There are a number of high resolution images of Betelgeuse that show what are usually interpreted as polar structures. The interpretations could be wrong, of course, but I've seen a number of references to the observed inclination being rather small. This is relevant also in terms of the likely damage a Betelgeuse supernova would cause: if its pole were pointed directly at us, the gamma ray burst could be devastating.

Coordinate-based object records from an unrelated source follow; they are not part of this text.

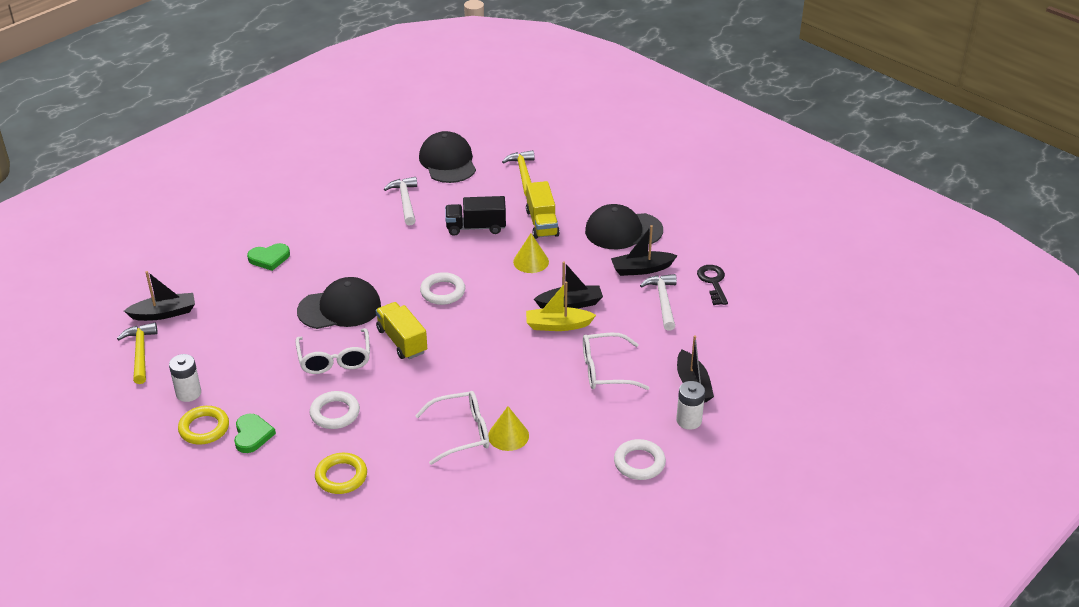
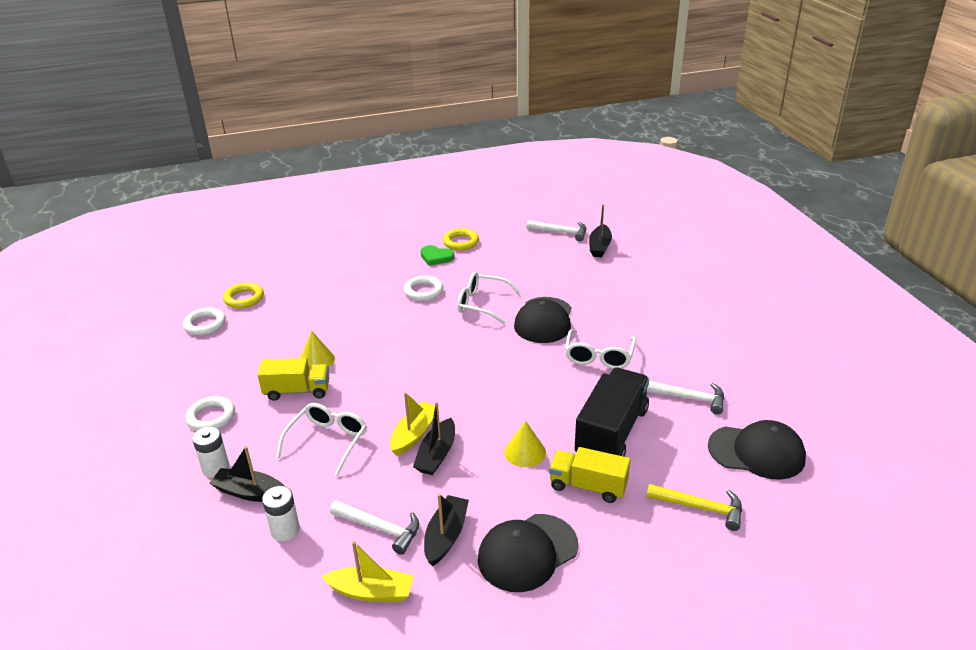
camera: 120 degrees right, 5 degrees down
(140, 353) = (560, 232): yellow hammer -> white hammer
(188, 393) = (501, 242): white battery -> white battery (285, 530)
(269, 258) = (640, 301): green heart -> none
(341, 476) = (361, 281): yellow ring -> yellow ring (244, 298)
(402, 341) = (475, 340): yellow truck -> yellow truck (297, 391)
(442, 292) = (522, 379): white ring -> white ring (205, 324)
(461, 433) = (344, 339): white glasses -> white glasses (599, 356)
(476, 227) = (611, 432): black truck -> black truck, size x1.55
(623, 231) = (527, 552): black cap -> black cap turned 150 degrees counterclockwise
(713, 282) = (371, 592): black key -> yellow boat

Since it is apparently tipped slightly away, the star is considered to be no danger.

Since it is apparently tipped quite far away from its pole were pointed directly at us, Betelgeuse is of no danger.

It is hard to imagine a higher resolution image of Betelgeuse than that in the recent APOD.
The apparent dihedral symmetry is probably an artifact of the processing.

Slow rotators probably resemble our Sun, or perhaps Venus, with quasi north/south symmetry about the equator:

[neufer]

<<Betelgeuse is so distant it usually appears as a single point of light, even in large telescopes. Still, astronomers using interferometry at infrared wavelengths can resolve the surface of Betelgeuse and reconstructed this image of the red supergiant.>>

<<Quantum mechanics was first applied to optics, and interference in particular, by Dirac. Feynman used Dirac’s notation to describe thought-experiments on double-slit interference of electrons. Feynman’s approach was extended to N-slit interferometers using narrow-linewidth laser illumination, that is, illumination by indistinguishable photons, by researchers working on the measurement of complex interference patterns... The [given] interferometric equation applies to the propagation of a single photon, or the propagation of an ensemble of indistinguishable photons, and enables the accurate prediction of measured N-slit interferometric patterns continuously from the near to the far field.>>

[Chris Peterson]

<<Quantum mechanics was first applied to optics, and interference in particular, by Dirac. Feynman used Dirac’s notation to describe thought-experiments on double-slit interference of electrons. Feynman’s approach was extended to N-slit interferometers using narrow-linewidth laser illumination, that is, illumination by indistinguishable photons, by researchers working on the measurement of complex interference patterns... The [given] interferometric equation applies to the propagation of a single photon, or the propagation of an ensemble of indistinguishable photons, and enables the accurate prediction of measured N-slit interferometric patterns continuously from the near to the far field.>>

It's a thought experiment for good reason: in the real world photons are not indistinguishable in the QM sense, and are rarely indistinguishable in other senses. In practice, of course, interferometry doesn't depend in the slightest on any principle of indistinguishability.